A saída do ministro da Justiça e Segurança Pública, Ricardo Lewandowski, é tratada como iminente por fontes do governo. A expectativa é que o anúncio oficial ocorra na próxima quinta-feira (8). Desde o período do Natal, o ministro vem conversando com auxiliares próximos sobre a possibilidade de deixar o comando da pasta em breve.
O presidente Luiz Inácio Lula da Silva (PT) atuou nos últimos dias para tentar convencer Lewandowski a permanecer no cargo. Ainda assim, interlocutores apontam que o cenário de saída ganhou força internamente.
Até que haja uma definição sobre o substituto, a pasta poderá ser comandada interinamente pelo secretário-executivo Manoel Carlos de Almeida Neto. Inicialmente, cogitava-se que Lewandowski aguardaria a tramitação e eventual aprovação da PEC da Segurança Pública no Congresso Nacional. No entanto, auxiliares avaliam que a proposta perdeu seu eixo central durante a tramitação legislativa, especialmente no que se refere ao papel de coordenação da União junto aos estados, o que teria esvaziado o sentido de sua permanência à frente do ministério.

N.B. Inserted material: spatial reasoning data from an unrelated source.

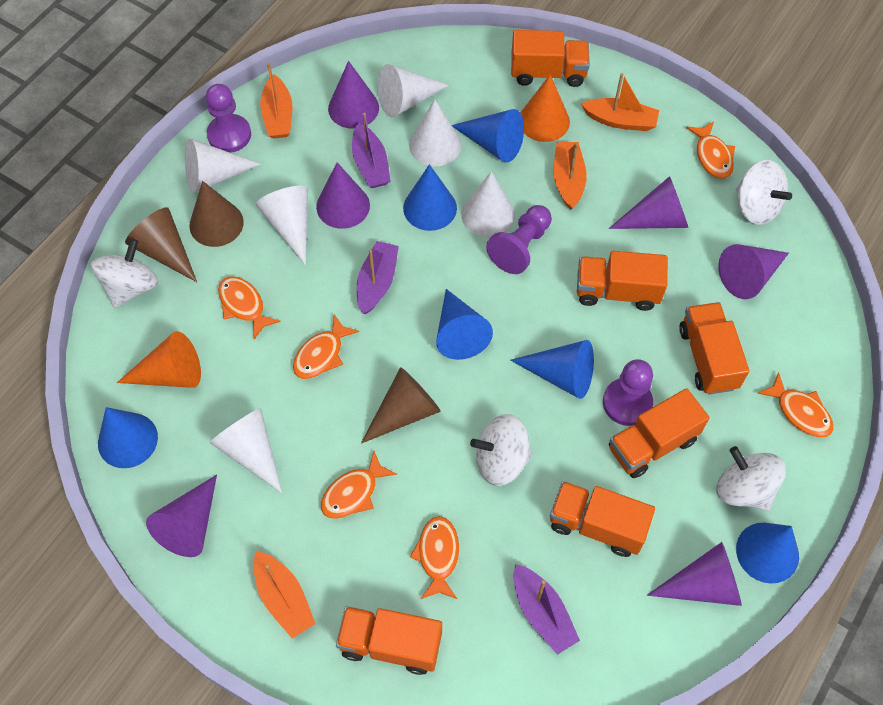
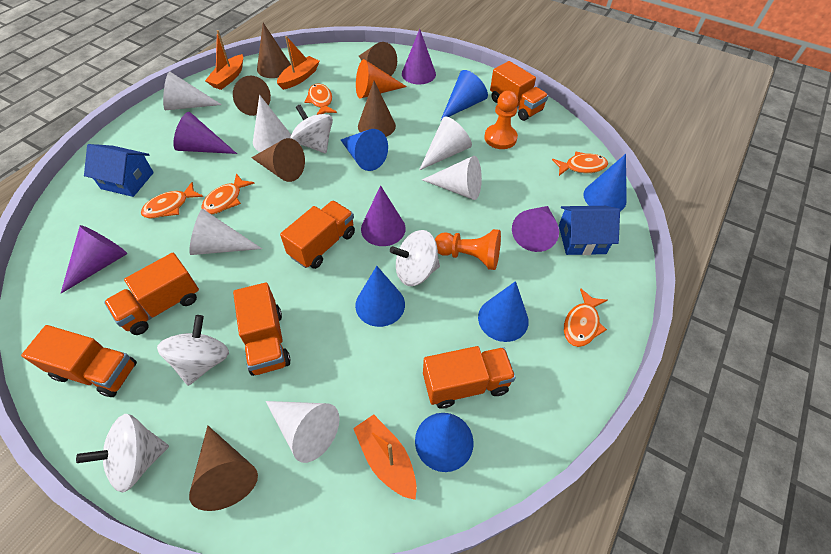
blue house: 0 -> 2
brown cone: 3 -> 6
orange boat: 4 -> 3
orange cone: 2 -> 1
orange fish: 6 -> 5
orange pawn: 0 -> 2
purple boat: 3 -> 0
purple cone: 6 -> 5
purple pawn: 3 -> 0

Secretários da pasta ouvidos sob reserva afirmam que alguns devem acompanhar a saída do ministro, embora se coloquem à disposição para conduzir o processo de transição até o fim do mês. Outros já planejavam deixar o governo por pretensões eleitorais.

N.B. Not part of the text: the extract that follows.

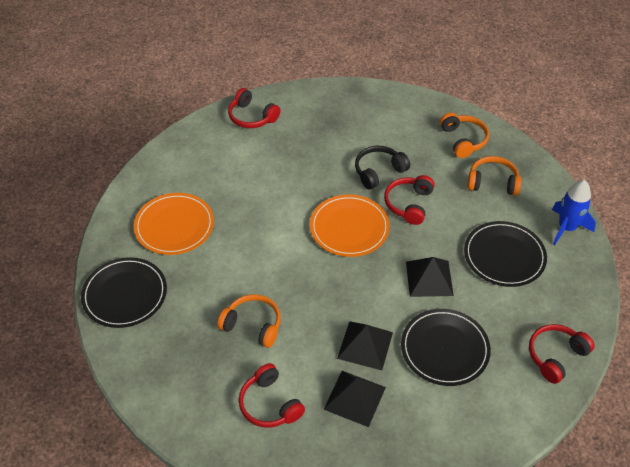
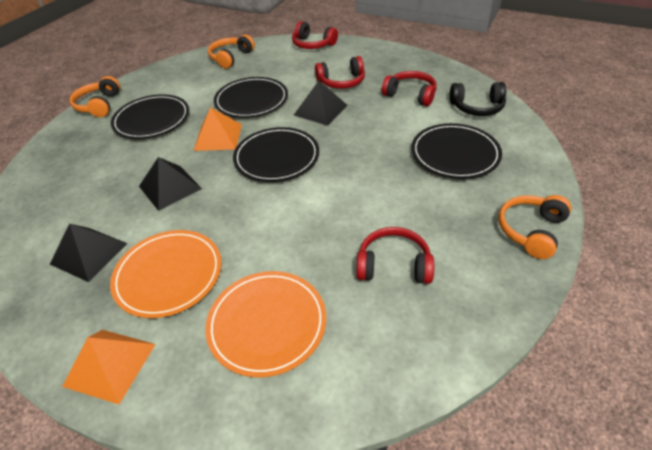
black plate: 3 -> 4
blue rocket: 1 -> 0
orange pyramid: 0 -> 2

A avaliação no Planalto é de que a eventual troca no comando do ministério abriria espaço para uma reformulação mais ampla da equipe. Além disso, o governo estuda a possibilidade de desmembrar a atual estrutura, criando um Ministério da Segurança Pública. Segundo fontes, ainda não há definição se essa mudança ocorreria de imediato ou ficaria como compromisso para o período eleitoral.